GALLARATE – Un festival è come un grande puzzle, dove ogni pezzo si incastra alla perfezione: così l’assessore Stefania Picchetti ha raccontato la nascita del Festival del Vino di Gallarate, reso possibile grazie al supporto di tanti sponsor e realtà del territorio.
Tra i protagonisti spicca Emozioni da bere, l’enoteca di Gabriele Borlato che da questa sera porterà in centro città calici e bottiglie di etichette selezionate, con un’attenzione particolare alla qualità e al piacere di bere bene. Un nome su tutti? Firriato, storica cantina siciliana che coniuga cultura, lavoro e convivialità.

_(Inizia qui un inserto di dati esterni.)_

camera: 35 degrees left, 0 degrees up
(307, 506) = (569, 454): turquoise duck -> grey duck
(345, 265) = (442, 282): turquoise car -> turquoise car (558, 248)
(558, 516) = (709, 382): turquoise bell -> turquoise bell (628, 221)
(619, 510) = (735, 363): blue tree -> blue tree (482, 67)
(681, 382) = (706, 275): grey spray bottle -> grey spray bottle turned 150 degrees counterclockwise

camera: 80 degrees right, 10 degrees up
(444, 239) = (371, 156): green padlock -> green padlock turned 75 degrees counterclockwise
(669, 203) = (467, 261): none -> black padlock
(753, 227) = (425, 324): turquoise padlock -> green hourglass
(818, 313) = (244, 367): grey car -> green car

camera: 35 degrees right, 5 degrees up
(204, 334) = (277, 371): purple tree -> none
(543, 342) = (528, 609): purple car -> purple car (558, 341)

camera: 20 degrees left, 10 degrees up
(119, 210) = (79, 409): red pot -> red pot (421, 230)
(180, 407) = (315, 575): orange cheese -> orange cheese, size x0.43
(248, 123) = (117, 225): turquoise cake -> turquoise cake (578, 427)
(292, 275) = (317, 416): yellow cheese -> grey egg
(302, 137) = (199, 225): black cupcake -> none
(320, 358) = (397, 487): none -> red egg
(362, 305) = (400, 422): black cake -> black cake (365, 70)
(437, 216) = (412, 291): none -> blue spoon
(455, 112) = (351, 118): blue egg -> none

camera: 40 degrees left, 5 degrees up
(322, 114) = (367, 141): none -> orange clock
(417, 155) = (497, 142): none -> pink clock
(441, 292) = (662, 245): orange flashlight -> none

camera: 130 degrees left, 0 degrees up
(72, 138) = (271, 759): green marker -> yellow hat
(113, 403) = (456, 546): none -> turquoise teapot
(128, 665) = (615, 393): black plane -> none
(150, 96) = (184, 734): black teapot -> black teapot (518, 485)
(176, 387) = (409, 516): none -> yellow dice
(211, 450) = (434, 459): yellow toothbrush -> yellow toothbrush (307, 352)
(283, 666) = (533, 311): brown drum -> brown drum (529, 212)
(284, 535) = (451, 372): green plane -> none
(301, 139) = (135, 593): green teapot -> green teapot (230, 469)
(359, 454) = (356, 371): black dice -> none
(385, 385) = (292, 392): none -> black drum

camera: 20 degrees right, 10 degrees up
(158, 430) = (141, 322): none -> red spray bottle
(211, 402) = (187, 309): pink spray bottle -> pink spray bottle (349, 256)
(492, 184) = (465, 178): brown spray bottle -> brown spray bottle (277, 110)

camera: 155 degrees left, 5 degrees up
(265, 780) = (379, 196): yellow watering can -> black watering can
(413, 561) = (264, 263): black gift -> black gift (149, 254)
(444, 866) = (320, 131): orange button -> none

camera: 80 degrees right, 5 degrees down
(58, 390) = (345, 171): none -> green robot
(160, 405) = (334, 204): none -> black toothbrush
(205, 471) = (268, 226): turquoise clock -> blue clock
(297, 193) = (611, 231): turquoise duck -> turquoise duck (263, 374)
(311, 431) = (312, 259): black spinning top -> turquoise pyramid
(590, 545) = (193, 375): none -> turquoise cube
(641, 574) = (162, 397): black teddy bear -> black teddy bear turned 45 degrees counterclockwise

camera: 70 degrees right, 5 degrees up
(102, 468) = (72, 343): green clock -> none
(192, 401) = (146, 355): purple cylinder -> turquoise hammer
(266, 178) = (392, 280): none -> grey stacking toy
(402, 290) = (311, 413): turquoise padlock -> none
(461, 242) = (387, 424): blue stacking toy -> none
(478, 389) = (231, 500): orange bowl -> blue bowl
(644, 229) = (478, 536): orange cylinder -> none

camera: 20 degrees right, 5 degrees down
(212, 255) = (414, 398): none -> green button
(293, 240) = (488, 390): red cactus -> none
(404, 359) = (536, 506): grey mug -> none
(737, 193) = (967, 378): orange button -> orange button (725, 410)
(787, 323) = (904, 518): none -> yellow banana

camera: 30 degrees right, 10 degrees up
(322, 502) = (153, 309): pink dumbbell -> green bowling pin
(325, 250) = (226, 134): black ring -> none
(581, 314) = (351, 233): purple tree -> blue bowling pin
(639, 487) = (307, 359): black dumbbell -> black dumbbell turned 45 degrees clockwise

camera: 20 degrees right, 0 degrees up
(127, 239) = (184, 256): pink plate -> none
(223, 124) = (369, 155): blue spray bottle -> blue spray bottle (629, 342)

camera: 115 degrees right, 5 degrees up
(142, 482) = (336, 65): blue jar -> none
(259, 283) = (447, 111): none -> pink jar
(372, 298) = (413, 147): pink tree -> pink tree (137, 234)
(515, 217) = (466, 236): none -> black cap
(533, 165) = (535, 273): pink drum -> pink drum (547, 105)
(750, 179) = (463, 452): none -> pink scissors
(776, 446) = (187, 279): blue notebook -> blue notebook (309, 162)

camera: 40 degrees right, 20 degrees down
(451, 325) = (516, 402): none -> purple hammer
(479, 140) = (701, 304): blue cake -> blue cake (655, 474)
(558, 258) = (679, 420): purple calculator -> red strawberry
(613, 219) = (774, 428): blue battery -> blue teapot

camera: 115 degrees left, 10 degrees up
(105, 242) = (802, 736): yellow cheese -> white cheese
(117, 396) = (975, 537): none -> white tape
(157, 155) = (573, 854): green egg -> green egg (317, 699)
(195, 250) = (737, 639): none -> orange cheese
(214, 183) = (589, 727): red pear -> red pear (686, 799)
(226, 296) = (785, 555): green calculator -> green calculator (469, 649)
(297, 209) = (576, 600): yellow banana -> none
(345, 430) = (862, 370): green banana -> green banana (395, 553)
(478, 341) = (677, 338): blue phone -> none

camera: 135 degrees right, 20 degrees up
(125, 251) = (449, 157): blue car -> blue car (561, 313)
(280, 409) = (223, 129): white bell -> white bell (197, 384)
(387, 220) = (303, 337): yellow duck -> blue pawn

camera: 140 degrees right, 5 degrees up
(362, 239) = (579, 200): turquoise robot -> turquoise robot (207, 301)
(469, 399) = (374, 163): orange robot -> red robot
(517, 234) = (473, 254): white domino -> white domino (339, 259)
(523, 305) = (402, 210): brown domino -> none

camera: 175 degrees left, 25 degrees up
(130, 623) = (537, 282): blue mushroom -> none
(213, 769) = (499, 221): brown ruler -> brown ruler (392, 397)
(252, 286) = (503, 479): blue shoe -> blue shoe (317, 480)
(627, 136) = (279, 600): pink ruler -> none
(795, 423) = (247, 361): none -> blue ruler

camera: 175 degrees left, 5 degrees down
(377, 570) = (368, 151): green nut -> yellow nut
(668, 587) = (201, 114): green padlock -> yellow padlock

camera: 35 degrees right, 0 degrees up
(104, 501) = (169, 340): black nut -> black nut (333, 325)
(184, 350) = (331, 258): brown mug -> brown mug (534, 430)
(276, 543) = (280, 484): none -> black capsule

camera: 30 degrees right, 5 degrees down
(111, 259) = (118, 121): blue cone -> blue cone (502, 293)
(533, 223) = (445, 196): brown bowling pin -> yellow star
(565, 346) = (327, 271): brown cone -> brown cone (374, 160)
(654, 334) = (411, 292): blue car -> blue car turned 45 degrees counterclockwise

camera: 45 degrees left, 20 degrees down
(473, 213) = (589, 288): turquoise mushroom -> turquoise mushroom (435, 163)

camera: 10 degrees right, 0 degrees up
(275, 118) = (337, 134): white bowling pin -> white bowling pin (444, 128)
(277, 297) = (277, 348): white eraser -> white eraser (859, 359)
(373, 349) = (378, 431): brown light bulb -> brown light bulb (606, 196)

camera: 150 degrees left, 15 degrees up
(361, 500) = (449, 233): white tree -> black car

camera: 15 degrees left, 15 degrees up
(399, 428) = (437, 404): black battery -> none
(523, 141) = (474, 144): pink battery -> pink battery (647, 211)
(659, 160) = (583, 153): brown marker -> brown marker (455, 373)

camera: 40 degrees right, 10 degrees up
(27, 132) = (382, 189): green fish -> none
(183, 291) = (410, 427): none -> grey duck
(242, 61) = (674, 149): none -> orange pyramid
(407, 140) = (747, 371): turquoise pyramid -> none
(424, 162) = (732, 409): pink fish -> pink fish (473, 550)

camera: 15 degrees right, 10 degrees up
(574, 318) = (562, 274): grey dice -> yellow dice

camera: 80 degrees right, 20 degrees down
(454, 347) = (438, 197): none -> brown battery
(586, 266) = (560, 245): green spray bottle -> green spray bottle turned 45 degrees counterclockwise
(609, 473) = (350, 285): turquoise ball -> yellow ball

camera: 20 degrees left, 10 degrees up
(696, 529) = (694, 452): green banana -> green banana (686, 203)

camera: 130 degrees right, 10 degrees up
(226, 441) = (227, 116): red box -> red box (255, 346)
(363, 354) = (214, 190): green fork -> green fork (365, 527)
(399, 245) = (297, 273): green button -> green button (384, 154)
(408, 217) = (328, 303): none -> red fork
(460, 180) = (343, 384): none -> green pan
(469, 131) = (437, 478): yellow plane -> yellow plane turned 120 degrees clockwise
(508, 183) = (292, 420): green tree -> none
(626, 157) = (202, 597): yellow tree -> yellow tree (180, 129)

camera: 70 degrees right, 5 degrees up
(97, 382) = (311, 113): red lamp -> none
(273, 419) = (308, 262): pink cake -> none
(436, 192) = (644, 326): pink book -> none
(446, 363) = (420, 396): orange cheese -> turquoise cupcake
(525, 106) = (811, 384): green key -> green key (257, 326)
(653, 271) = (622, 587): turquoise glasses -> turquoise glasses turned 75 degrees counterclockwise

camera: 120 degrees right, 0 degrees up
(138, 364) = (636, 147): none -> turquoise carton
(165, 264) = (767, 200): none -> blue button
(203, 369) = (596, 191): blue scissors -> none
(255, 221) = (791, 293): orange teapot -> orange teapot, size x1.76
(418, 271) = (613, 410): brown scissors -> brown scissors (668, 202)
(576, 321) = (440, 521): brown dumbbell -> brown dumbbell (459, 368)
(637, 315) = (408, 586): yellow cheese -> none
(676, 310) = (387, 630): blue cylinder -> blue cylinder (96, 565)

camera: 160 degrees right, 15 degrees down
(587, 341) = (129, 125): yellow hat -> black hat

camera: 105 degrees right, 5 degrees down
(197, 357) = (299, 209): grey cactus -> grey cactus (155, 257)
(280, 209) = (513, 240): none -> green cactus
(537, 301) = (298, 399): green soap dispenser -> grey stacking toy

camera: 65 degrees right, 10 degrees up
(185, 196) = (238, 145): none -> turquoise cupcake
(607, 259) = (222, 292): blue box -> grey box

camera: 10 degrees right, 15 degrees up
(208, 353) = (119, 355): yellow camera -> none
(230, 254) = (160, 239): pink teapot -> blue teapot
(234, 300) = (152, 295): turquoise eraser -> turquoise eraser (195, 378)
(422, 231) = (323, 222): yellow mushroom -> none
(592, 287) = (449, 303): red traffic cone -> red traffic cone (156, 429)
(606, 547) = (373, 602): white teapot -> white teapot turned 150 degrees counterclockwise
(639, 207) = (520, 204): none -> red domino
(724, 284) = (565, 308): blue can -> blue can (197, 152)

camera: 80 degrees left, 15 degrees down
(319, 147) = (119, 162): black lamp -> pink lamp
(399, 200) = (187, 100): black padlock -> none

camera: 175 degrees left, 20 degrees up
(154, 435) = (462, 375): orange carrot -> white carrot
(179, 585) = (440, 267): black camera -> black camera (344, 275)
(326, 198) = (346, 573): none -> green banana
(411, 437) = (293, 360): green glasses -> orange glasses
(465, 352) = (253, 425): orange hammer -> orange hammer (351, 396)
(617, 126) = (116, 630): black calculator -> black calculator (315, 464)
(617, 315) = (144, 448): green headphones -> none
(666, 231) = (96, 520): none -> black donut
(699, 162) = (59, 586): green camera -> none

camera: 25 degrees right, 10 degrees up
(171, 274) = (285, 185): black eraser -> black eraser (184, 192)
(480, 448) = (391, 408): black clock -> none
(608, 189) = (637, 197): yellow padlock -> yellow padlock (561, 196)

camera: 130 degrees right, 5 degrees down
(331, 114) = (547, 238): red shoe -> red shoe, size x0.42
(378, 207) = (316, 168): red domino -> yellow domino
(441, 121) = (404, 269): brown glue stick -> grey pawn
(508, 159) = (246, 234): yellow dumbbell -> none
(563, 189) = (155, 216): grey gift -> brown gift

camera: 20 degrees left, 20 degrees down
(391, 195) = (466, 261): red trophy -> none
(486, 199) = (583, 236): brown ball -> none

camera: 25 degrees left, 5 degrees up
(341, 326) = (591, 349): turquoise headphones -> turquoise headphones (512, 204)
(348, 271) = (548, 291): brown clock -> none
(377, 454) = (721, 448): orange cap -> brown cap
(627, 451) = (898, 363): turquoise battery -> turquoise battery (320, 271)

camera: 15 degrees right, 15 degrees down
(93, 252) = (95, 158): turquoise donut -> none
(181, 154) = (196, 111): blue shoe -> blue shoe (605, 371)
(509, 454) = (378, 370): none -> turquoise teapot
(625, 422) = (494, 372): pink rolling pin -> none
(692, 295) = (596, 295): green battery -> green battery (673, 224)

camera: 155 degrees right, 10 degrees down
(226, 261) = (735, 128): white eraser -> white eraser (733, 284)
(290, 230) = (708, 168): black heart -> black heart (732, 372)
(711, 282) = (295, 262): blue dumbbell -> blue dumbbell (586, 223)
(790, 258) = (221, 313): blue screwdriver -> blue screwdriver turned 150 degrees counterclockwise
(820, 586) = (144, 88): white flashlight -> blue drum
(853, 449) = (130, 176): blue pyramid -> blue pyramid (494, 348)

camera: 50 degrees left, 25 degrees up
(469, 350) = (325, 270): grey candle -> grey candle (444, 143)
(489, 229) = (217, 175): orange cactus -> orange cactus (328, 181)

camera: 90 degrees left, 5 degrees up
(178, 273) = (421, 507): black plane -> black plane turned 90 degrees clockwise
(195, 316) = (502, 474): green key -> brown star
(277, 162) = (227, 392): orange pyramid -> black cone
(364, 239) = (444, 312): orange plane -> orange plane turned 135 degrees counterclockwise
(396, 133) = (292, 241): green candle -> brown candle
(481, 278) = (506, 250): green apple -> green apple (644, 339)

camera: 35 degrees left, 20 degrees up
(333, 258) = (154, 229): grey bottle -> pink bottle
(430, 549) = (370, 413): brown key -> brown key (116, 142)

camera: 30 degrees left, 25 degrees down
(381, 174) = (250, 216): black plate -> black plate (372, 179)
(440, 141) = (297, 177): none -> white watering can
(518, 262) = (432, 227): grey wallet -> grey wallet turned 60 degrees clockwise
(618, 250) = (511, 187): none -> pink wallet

Ma il festival non è solo vino: è anche solidarietà e sostegno al commercio locale. Il ristorante giapponese Wen parteciperà devolvendo l’intero ricavato al Banco della Famiglia, mentre numerose attività di Gallarate hanno scelto di proporre iniziative speciali per l’occasione.
«Quest’anno abbiamo voluto un evento di qualità superiore, che valorizzi le nostre eccellenze», ha sottolineato il vicesindaco Rocco Longobardi. E il sindaco Andrea Cassani ha ricordato come manifestazioni di questo tipo siano pensate anche per dare ossigeno ai commercianti e far vivere la città.

✨ Vino, commercio, cultura e solidarietà: il Festival del Vino di Gallarate si conferma un appuntamento che va oltre il semplice brindisi, diventando un momento di condivisione per tutti i gallaratesi.